So it's the battery, the resource, which is one
of the most valuable resource in a mobile device.
Then there are other precious shared resources like cpu,
memory, storage, network, and no
application wants to misuse any of these resources and get negative
reviews. Efficiency is
particularly important on lower end devices and
in markets where Internet or data usage is high cost.
The platform as a whole suffers when shared resources are misused,
and increasingly the platform needs to place restrictions
to ensure common standards. So one such example is
a program called Android Vitals, where within the
company that helps attribute problems in the app itself.
So our apps have sometimes been blocked from releasing for battery regressions
as low as 0.1% because of negative effect
on user happiness. Any expected regressions
need to be released only after careful considerations of
the trade offs, let's say, or the benefits a feature would provide.
Now, change management is really important, so I'm going to spend a little bit
longer on this Slis because there sre just lots to talk about.
So many of these practices while releasing client
apps are based on general SRE best practices.
Change management is extremely important in
mobile ecosystem because a new single faulty
version can erode users trust and they may decide
to never install or upgrade your app again.
Rollbacks in the mobile world still sort of near impossible and
problems found in product are irrecoverable,
which makes them or which makes proper change management very
important. So the first strategy here is a
stage rollout. This simply means gradually increasing the
number of users the app is being released to.
This also allows you to gather feedback on production changes
gradually instead of hurting all of your users at once.
Now one thing to keep in mind here is internal testing, and testing
on developer devices does not provide a representative
sample of the device diversity that's out there.
If you have the option to release to a selected few beta users,
it will help widen the pool of devices and users also.
Second way to do it is experimentation. Now one issue
with stage rollouts is the bias towards newest
and most upgraded devices. So metrics such as latency
can look great on newer devices, but then the trend becomes
worse over time and then you're just wondering what happened.
Folks with better networks may also upgrade
earlier, which is another example of this bias. Now these
factors make it difficult to accurately measure the effects of a new release.
It's not a simple before and after comparison and may
require some manual intervention and interpretation.
A better way to release metrics or release changes, sorry,
is to release via experiments and conduct ab analysis as
shown in the figure.
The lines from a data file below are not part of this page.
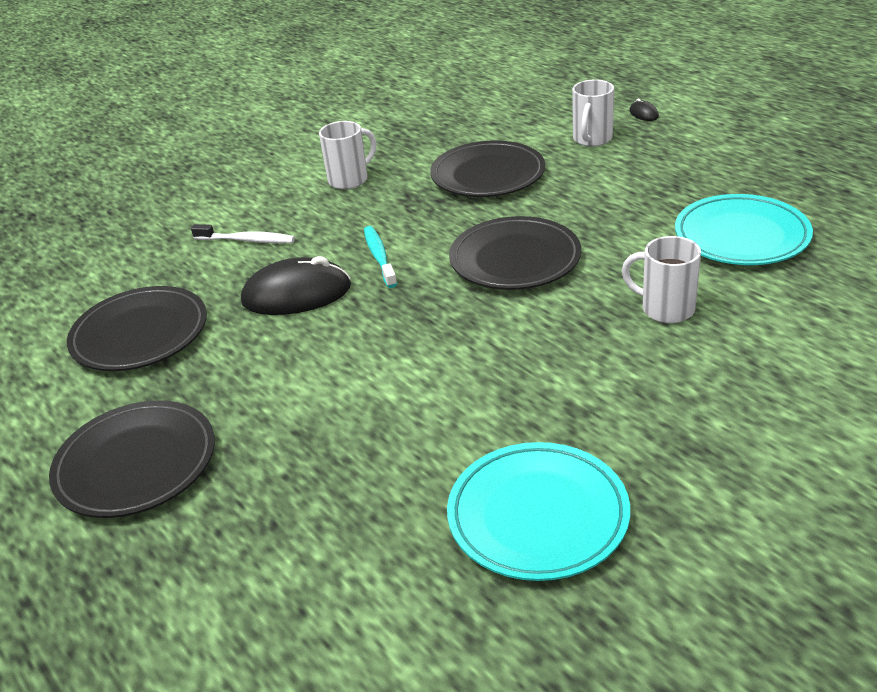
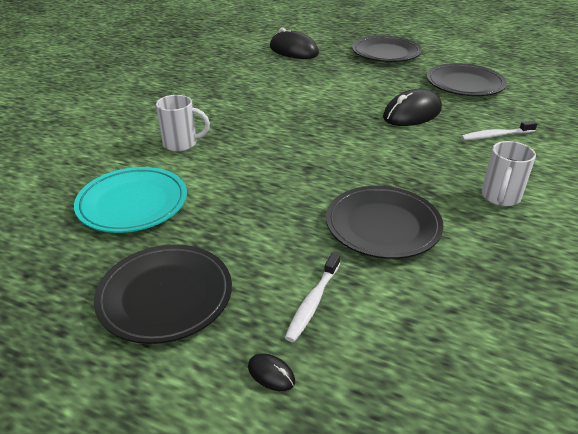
camera: 150 degrees right, 0 degrees up
(312, 538) = (293, 50): none -> black mouse
(379, 257) = (390, 141): turquoise toothbrush -> none
(515, 259) = (296, 156): black plate -> black plate (165, 296)
(538, 516) = (214, 67): turquoise plate -> none
(592, 139) = (313, 302): white mug -> white toothbrush

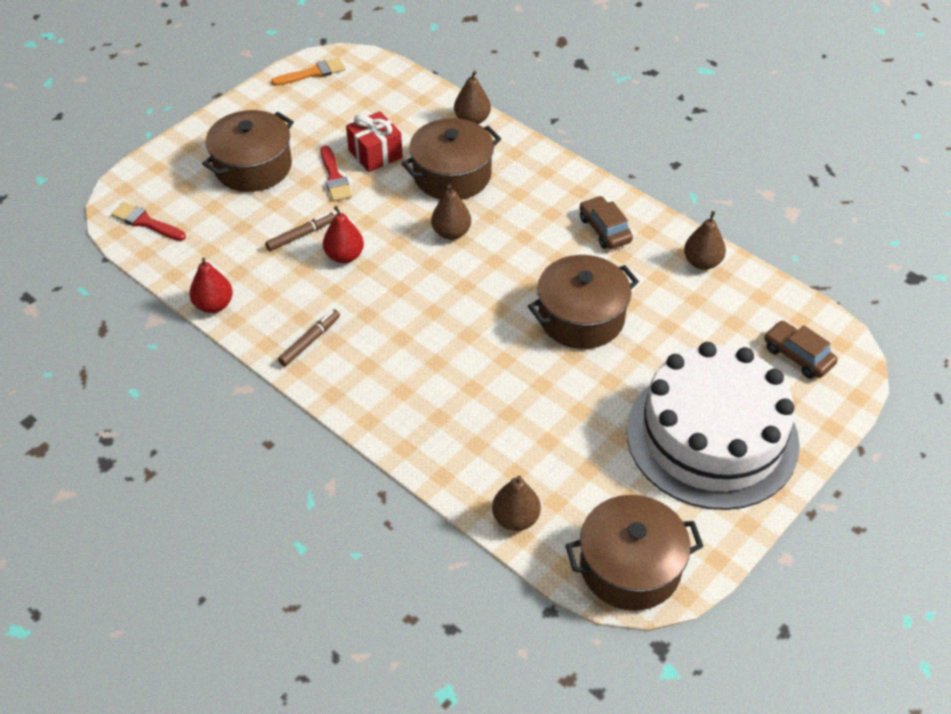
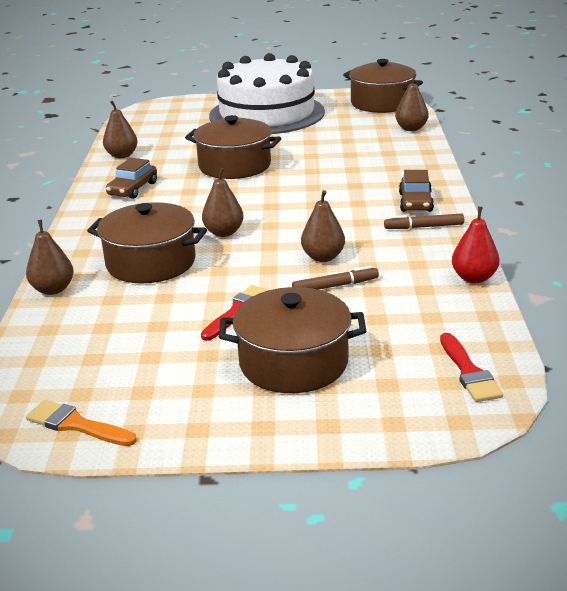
camera: 130 degrees left, 20 degrees down
(301, 235) = (335, 286): brown marker -> brown marker turned 150 degrees clockwise
(344, 256) = (323, 257): red pear -> brown pear
(375, 154) = (173, 309): red gift -> none
(797, 356) = (169, 116): brown car -> brown car (415, 202)

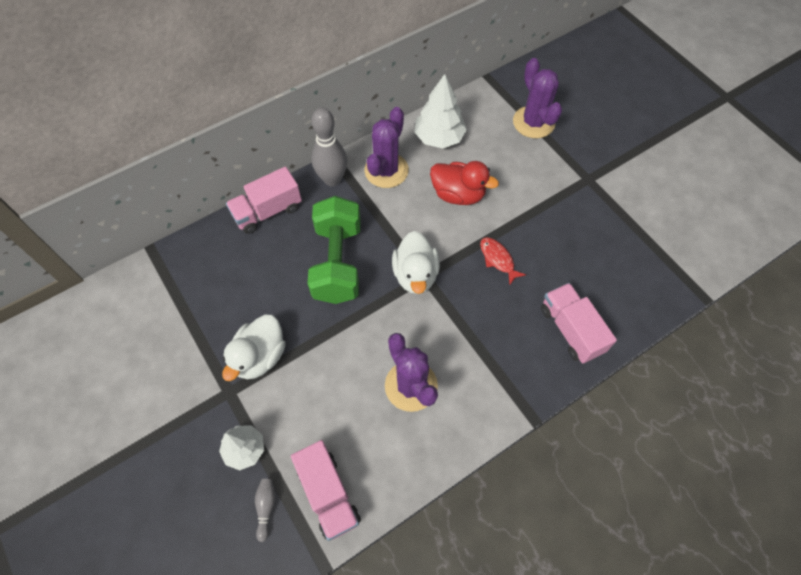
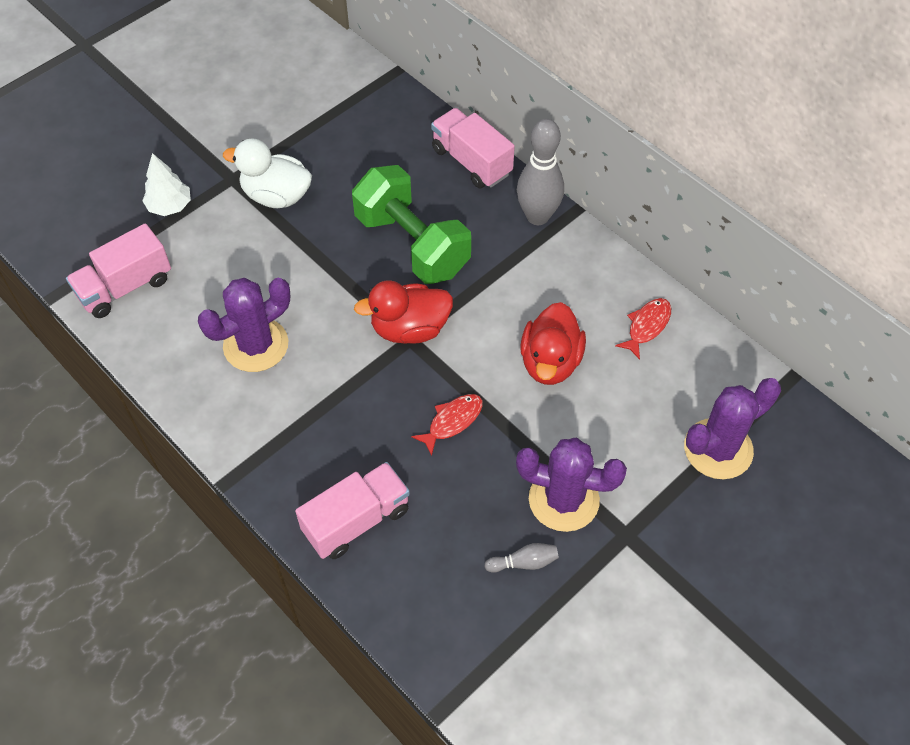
camera: 80 degrees right, 5 degrees down
(266, 507) = (110, 237): grey bowling pin -> grey bowling pin (524, 562)
(337, 262) = (412, 244): green dumbbell -> green dumbbell turned 60 degrees clockwise
(386, 170) = (569, 272): purple cactus -> purple cactus (563, 499)
(415, 275) = (410, 329): white duck -> red duck
(439, 137) = (647, 326): white tree -> red fish

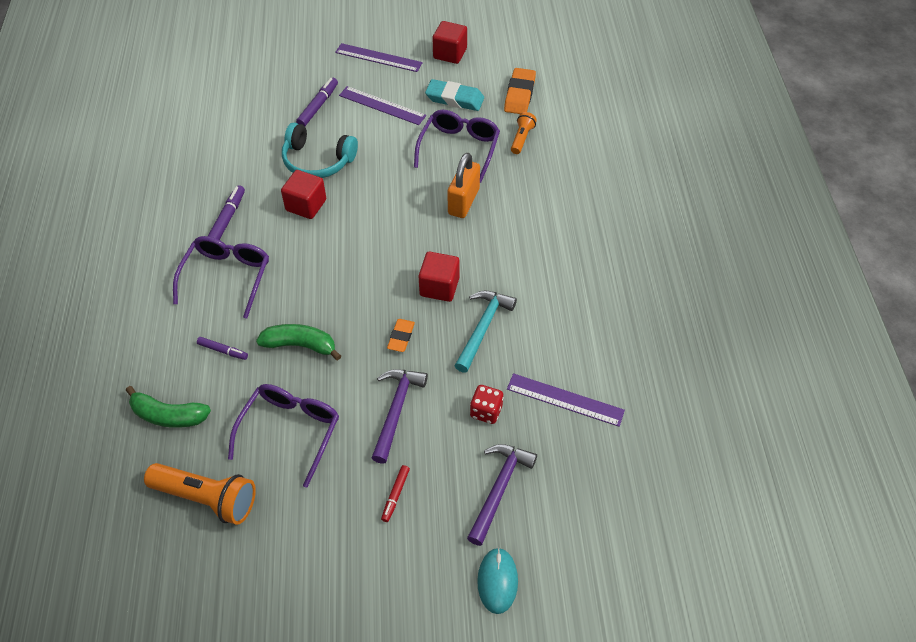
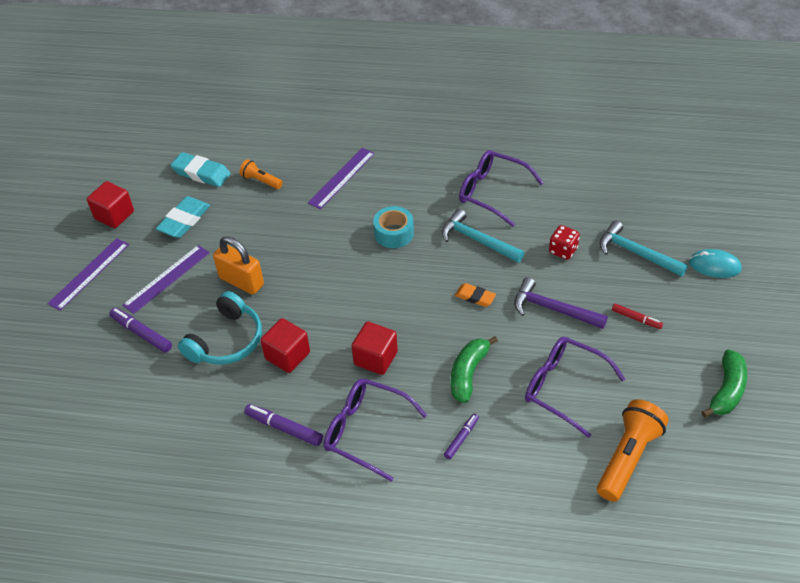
camera: 75 degrees left, 5 degrees down
(168, 415) = (532, 488): green banana -> green banana (726, 390)
(439, 287) = (424, 263): red cube -> red cube (375, 358)
(459, 148) = (255, 226): purple glasses -> purple glasses (492, 192)
(463, 202) = (326, 233): orange padlock -> orange padlock (241, 281)
(476, 254) = (394, 233): none -> turquoise tape
(499, 489) = (636, 253): purple hammer -> turquoise hammer
(519, 95) = (201, 173): orange eraser -> turquoise eraser
(565, 399) = (559, 201): purple ruler -> purple ruler (341, 178)

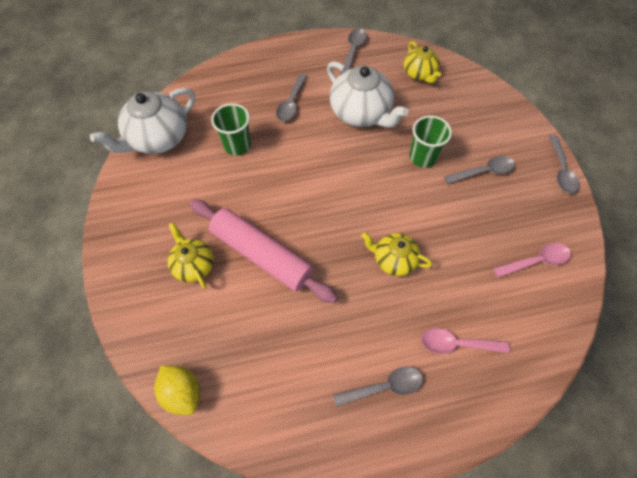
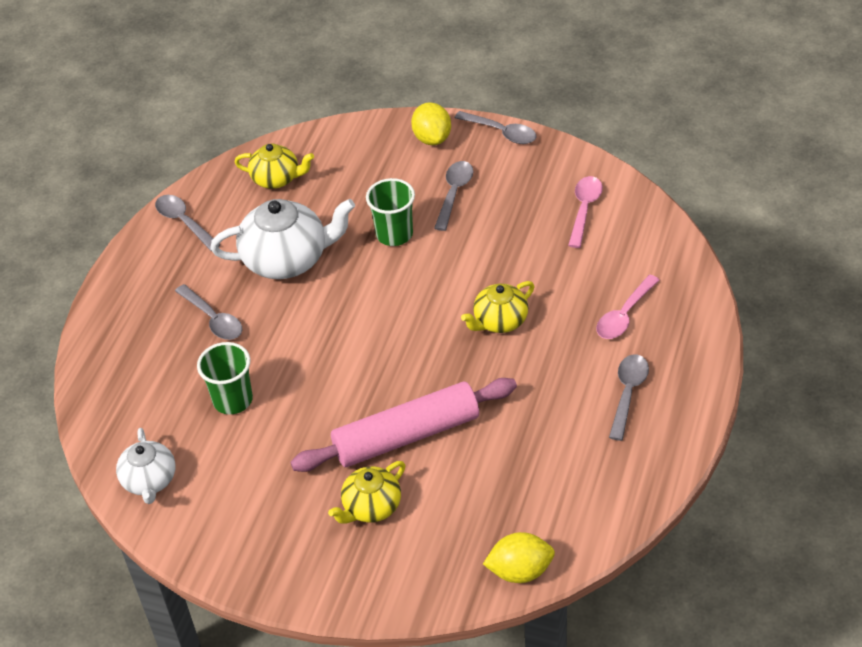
camera: 55 degrees left, 15 degrees down
(158, 138) = (149, 481): white teapot -> white teapot, size x0.59
(194, 265) = (371, 507): yellow teapot -> yellow teapot turned 45 degrees counterclockwise
(520, 134) = (432, 138): none -> yellow lemon

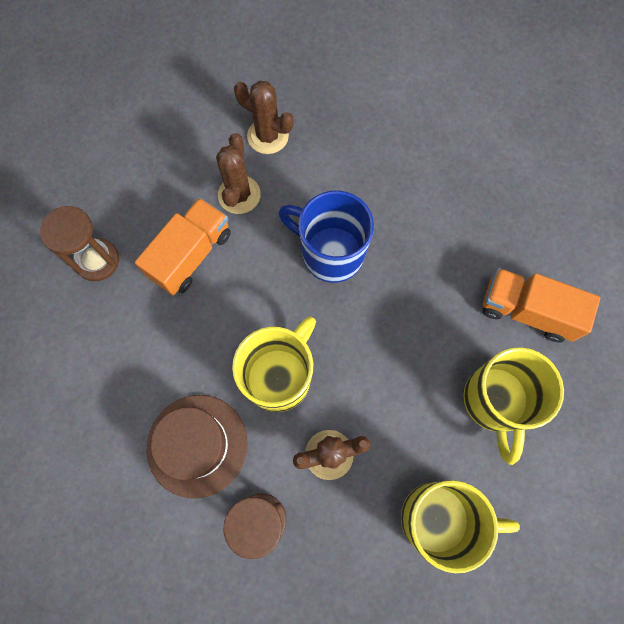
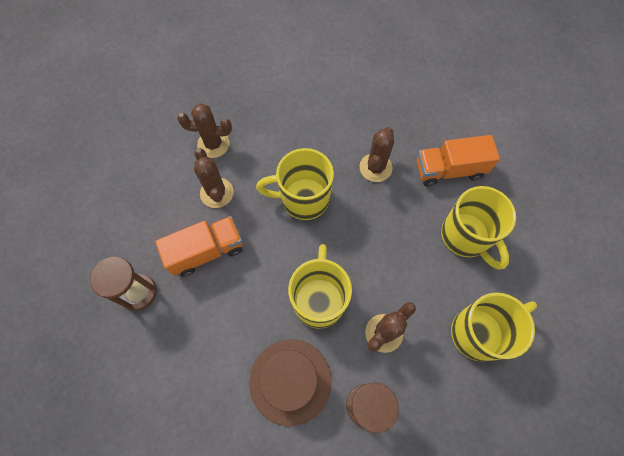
camera: 30 degrees left, 5 degrees down
(191, 255) = (206, 251): orange truck -> orange truck turned 60 degrees clockwise
(330, 253) = (303, 199): blue mug -> yellow mug
(438, 261) = (375, 167): none -> brown cactus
Whenever possible,
randomize the control and treatment population to ensure
the same group of people are not repeatedly upgrading the wraps.
Another way to do this is feature flag.
Feature flags is another option to manage production changes.
General best practice is to release a
new binary with new code and then turn feature flag
off by default. This gives more control over determining
release radius and timelines. Rolling back
can be as simple as ramping down the feature flag instead of
building an entire binary and then releasing it again. Now this
is with the assumption that rolling back your
flag is not breaking your app. One quick word
of caution in terms of accuracy of metrics is to
take into account the effect of upgrade side effects and noise
between the control and experiment population. The simple
act of upgrading an app itself can introduce noise as
the app restarts. One way to address this
is to release a placebo binary to a control group, doesn't do
anything but will also upgrade or restart,
thereby giving you a more apples to apples comparison of metrics this
is, however, not ideal and has to be done with a lot of caution
to avoid negative effects such as battery consumption or
network usage. Now, even after doing all
of the above and putting all of this governance in place,
the power to update their apps still lies with the user.
This means that as new versions keep releasing, older versions
will continue to coexist. Now, there can be many reasons that
people don't upgrade their apps. Some users disable auto
updates, sometimes there's just not enough storage, et cetera.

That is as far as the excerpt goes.